When Jesus heard this, he was amazed. Turning to the crowd that was following him, he said,“I tell you, I haven’t seen faith like this in all Israel!” And when the officer’s friends returned to his house, they found the slave completely healed.

1 Kings 8:22-23, 41-43

Then Solomon stood before the altar of the Lord in front of the entire community of Israel. He lifted his hands toward heaven, and he prayed,

 “In the future, foreigners who do not belong to your people Israel will hear of you. They will come from distant lands because of your name,  for they will hear of your great name and your strong hand and your powerful arm. And when they pray toward this Temple, then hear from heaven where you live, and grant what they ask of you. In this way, all the people of the earth will come to know and fear you, just as your own people Israel do. They, too, will know that this Temple I have built honors your name.”

Ps 96:1-9

Sing a new song to the Lord!
Let the whole earth sing to the Lord!
Sing to the Lord; praise his name.
Each day proclaim the good news that he saves.
Publish his glorious deeds among the nations.
Tell everyone about the amazing things he does.
Great is the Lord! He is most worthy of praise!
He is to be feared above all gods.
The gods of other nations are mere idols,
but the Lord made the heavens!
Honor and majesty surround him;
strength and beauty fill his sanctuary.

O nations of the world, recognize the Lord;
recognize that the Lord is glorious and strong.
Give to the Lord the glory he deserves!
Bring your offering and come into his courts.
Worship the Lord in all his holy splendor.
Let all the earth tremble before him.

Gal 1:1-12

This letter is from Paul, an apostle.
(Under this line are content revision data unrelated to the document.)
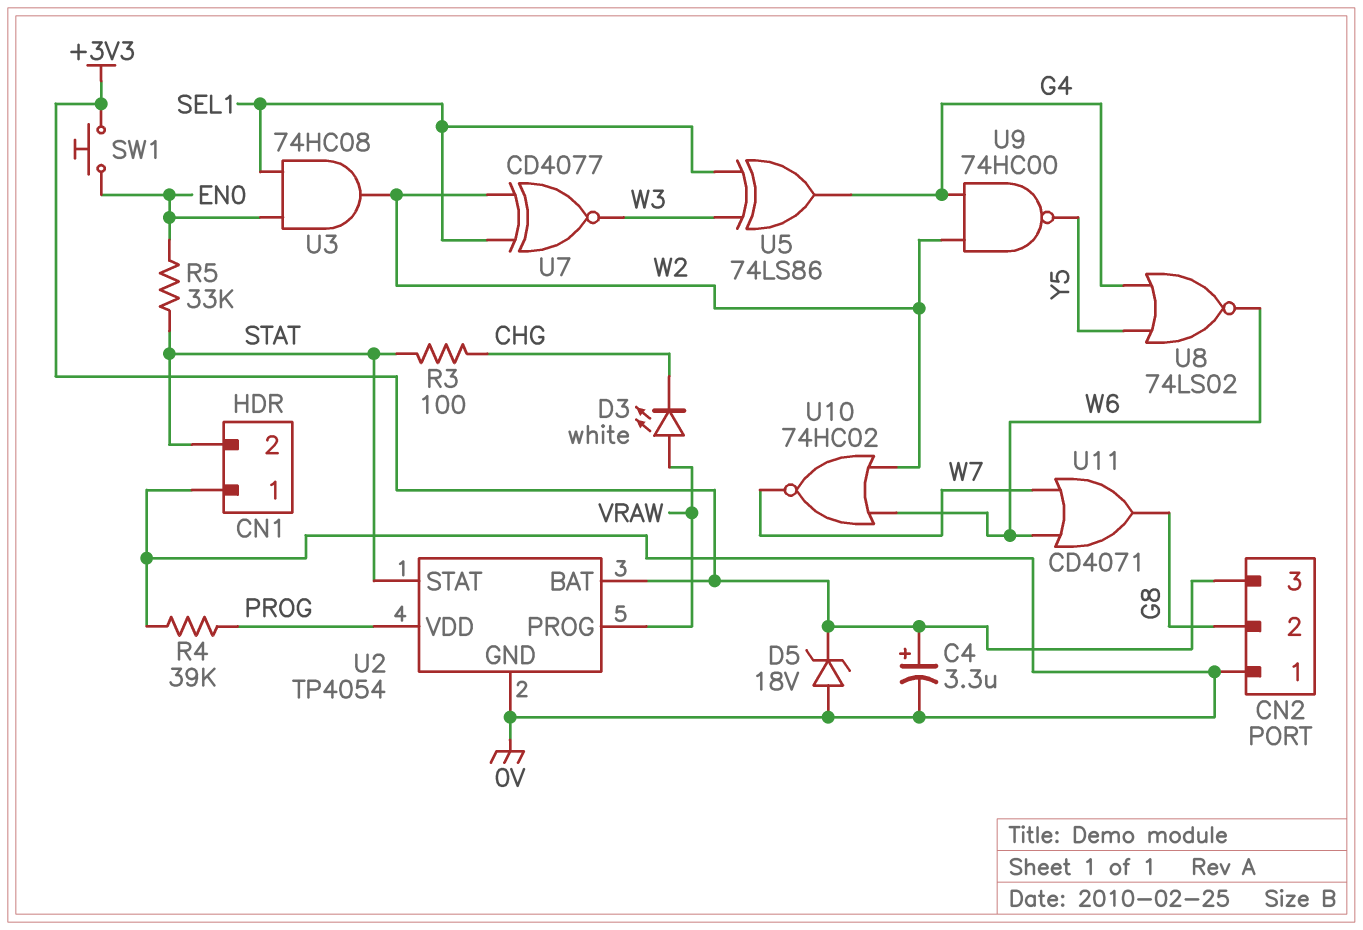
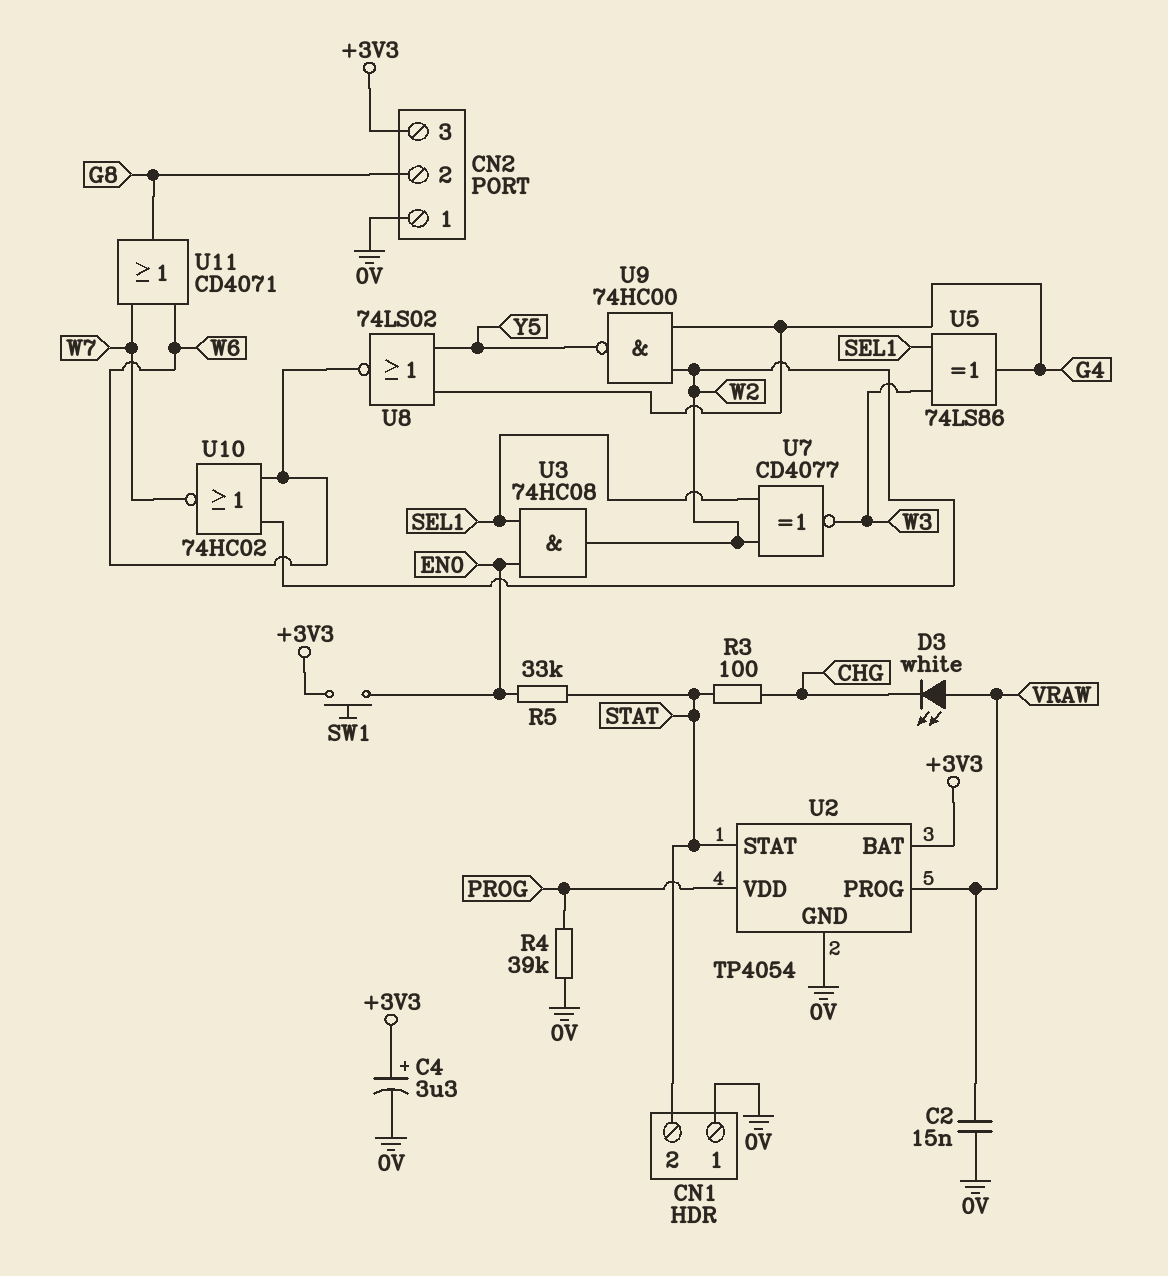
C2: none -> 15nF (0V, VRAW)
D5: zener 18V (A 0V, K +3V3) -> none

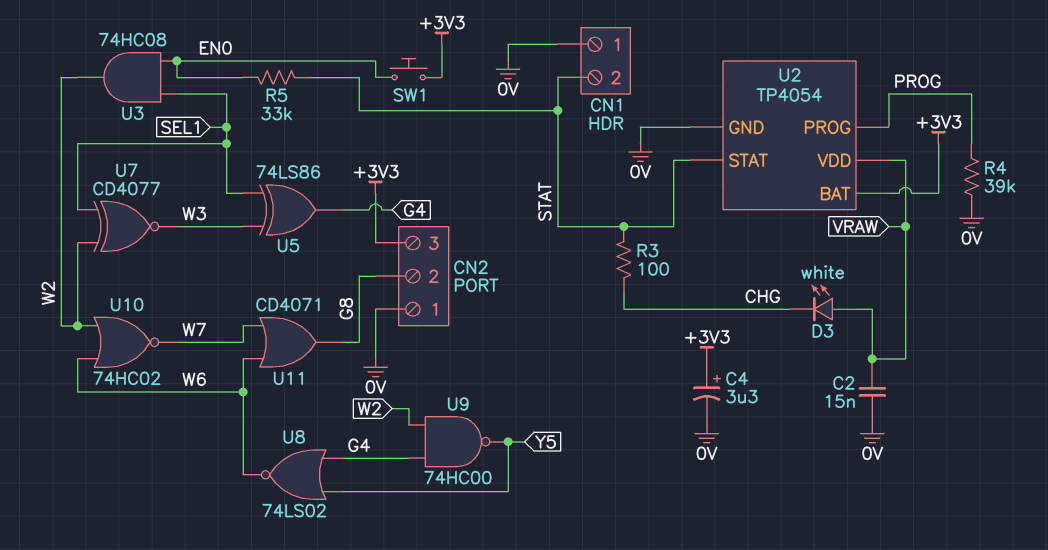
U2 pin PROG: VRAW -> PROG
U2 pin VDD: PROG -> VRAW

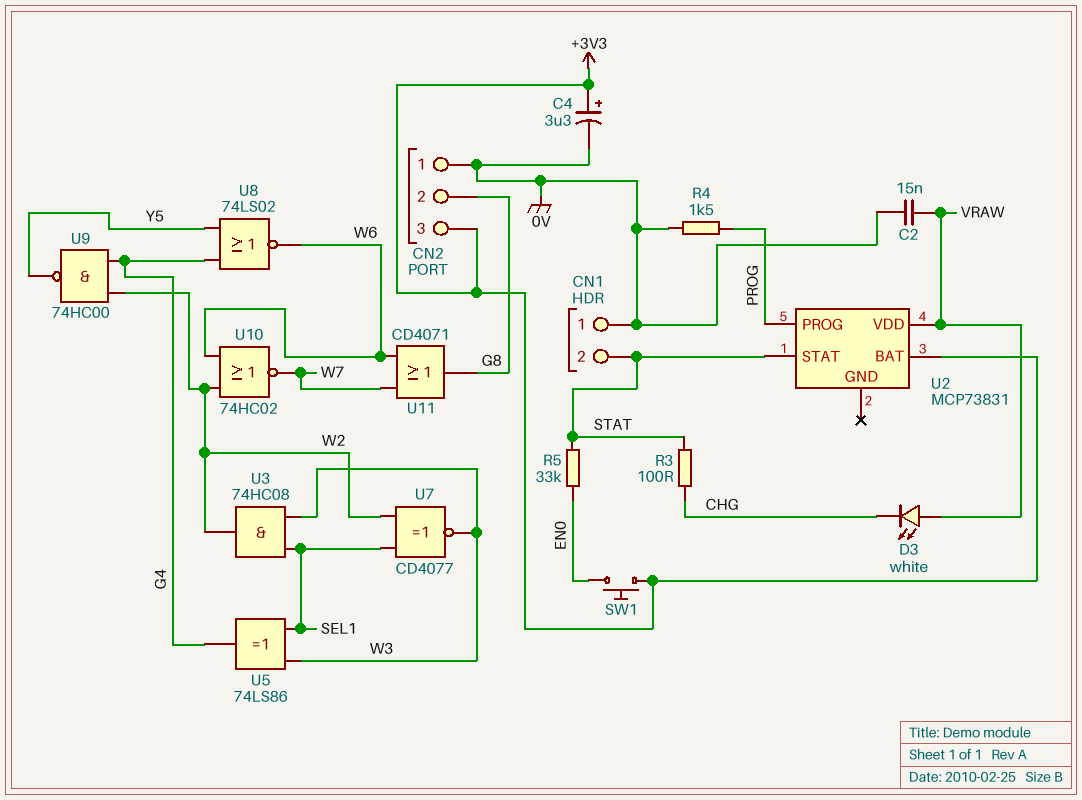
R4: 39k (0V, PROG) -> 1.5k (0V, PROG)
U2: TP4054 -> MCP73831
U2 pin GND: 0V -> none
U3: AND 74HC08 (in EN0, in SEL1, out W2) -> AND 74HC08 (in SEL1, in W3, out W2)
I was not appointed by any group of people or any human authority, but by Jesus Christ himself and by God the Father, who raised Jesus from the dead.

All the brothers and sisters here join me in sending this letter to the churches of Galatia.

May God our Father and the Lord Jesus Christ give you grace and peace. Jesus gave his life for our sins, just as God our Father planned, in order to rescue us from this evil world in which we live. All glory to God forever and ever! Amen.

I am shocked that you are turning away so soon from God, who called you to himself through the loving mercy of Christ. You are following a different way that pretends to be the Good News but is not the Good News at all. You are being fooled by those who deliberately twist the truth concerning Christ.

Let God’s curse fall on anyone, including us or even an angel from heaven, who preaches a different kind of Good News than the one we preached to you. I say again what we have said before: If anyone preaches any other Good News than the one you welcomed, let that person be cursed.

Obviously, I’m not trying to win the approval of people, but of God. If pleasing people were my goal, I would not be Christ’s servant.

Dear brothers and sisters, I want you to understand that the gospel message I preach is not based on mere human reasoning. I received my message from no human source, and no one taught me. Instead, I received it by direct revelation from Jesus Christ.


God, we thank you for the gift of the ordinary.
Help us to be open to your presence in the moments we often mistake for dull and mundane.
Give us patience when life seems toilsome and long.
Help us take what we have learned from Easter and allow it to transform us in the regular moments of life.
We ask that you never let us take any moment for granted.